In what is thought to be an unprecedented move, the Upper Tribunal (Lands Chamber) has dismissed a business rates appeal before the ratepayer even had to make its case in person.
Martin Rodger, the Deputy Chamber President, last week handed down a stinging rebuke in the case of David Jackson -v- Canary Wharf Limited reminding the Valuation Office Agency that “if premises are not capable of beneficial occupation they are not a hereditament” for the purpose of business rates.
The appeal from the Valuation Tribunal by the Valuation Office Agency appertained to One Canada Square, an iconic tower of over 1.2 million square feet of office space across 46 storeys.
Upon a tenant moving out, it was the owner’s practice to strip out and market the vacant space in a shell state with a view to it being fitted out at a later date to a new tenant’s requirements subject to a minimum standard.
The question for the Upper Tribunal was whether the property should be valued for rating purposes as offices in an assumed state of repair at a Rateable Value of £1,830,000 as the Valuation Officer contended or in its actual condition as premises undergoing redevelopment at £1.
The previous occupier of floors 44, 45 and 46, which hadn’t been comprehensively refurbished for 20 years, surrendered their lease on 17 February 2011 at which time marketing of the vacant floors commenced.
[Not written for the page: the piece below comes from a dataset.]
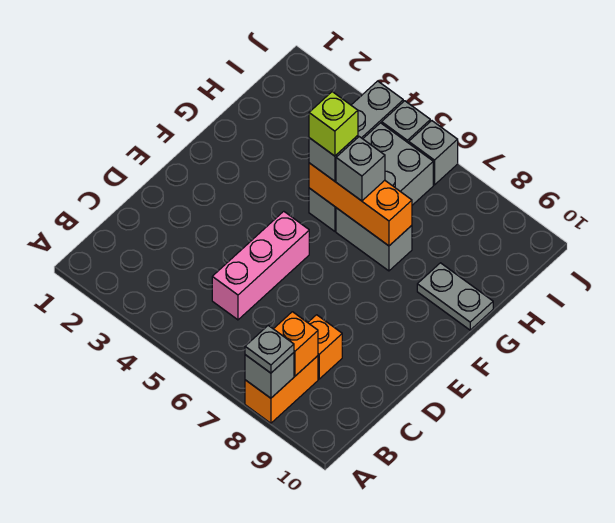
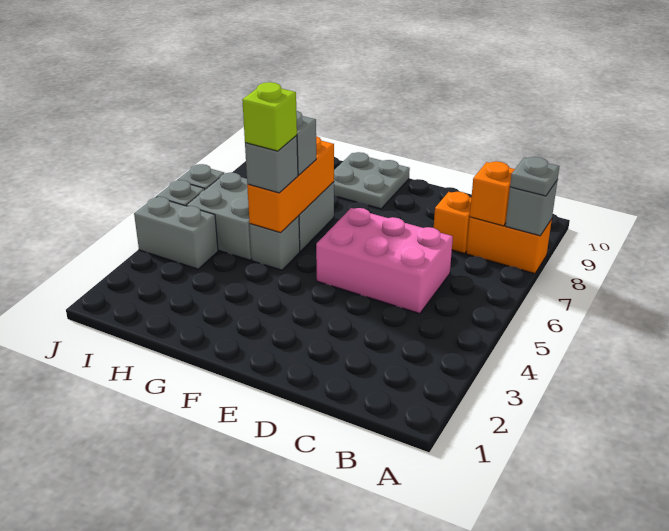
pink brick C5:E5 level 1 -> pink brick C5:E6 level 1
grey plate G9:G10 level 1 -> grey plate F9:G10 level 1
Works were then carried out between 14 February and 18 September 2011 involving the removal of raised flooring, suspended ceilings, partition walls and mechanical/electrical services at significant cost. It was accepted by the Valuation Officer, at the material day, the property was fully stripped out to a concrete shell and was incapable of beneficial occupation as an office.
In late 2013 negotiations began with the European Banking Authority for it to take a lease of floor 46 and part of floor 45. An agreement for a lease was entered into on 14 May 2014 and contractors employed by the new tenant to carry out the required fit-out works.
The Valuation Office Agency sought to argue that it was “objectively ascertainable” that the property was a building under reconstruction and that statutory repair assumption in the Supreme Court ruling in SJ & J Monk v Newbigin should not apply.
The Upper Tribunal rejected that contention saying that the acceptance that the property was not capable of beneficial occupation was the beginning and end of the appeal.
Robert Hayton, Head of U.K. business rates at Altus Group, says the ruling should now bring an end to “far-fetched attempts” to try and distinguish the Monk decision in an attempt to maximise rating income for local authorities saying “This case will, hopefully, encourage the Valuation Office Agency to now look objectively at schemes of refurbishment and allow owners immediate access to business rates relief during periods when they are improving properties. Refurbishment and improvements support growth in the economy and owners should not be penalised for doing the right thing.”
Hayton hopes that those cases delayed as a result of this case on the basis of going “beyond the scope of Monk” will now be settled quickly adding that “Whilst the ruling doesn’t mean that everything an owner does to a property will automatically result in a nominal assessment, it does reaffirm the position returning advisers to a position to be able to give taxation advice that can be relied upon.”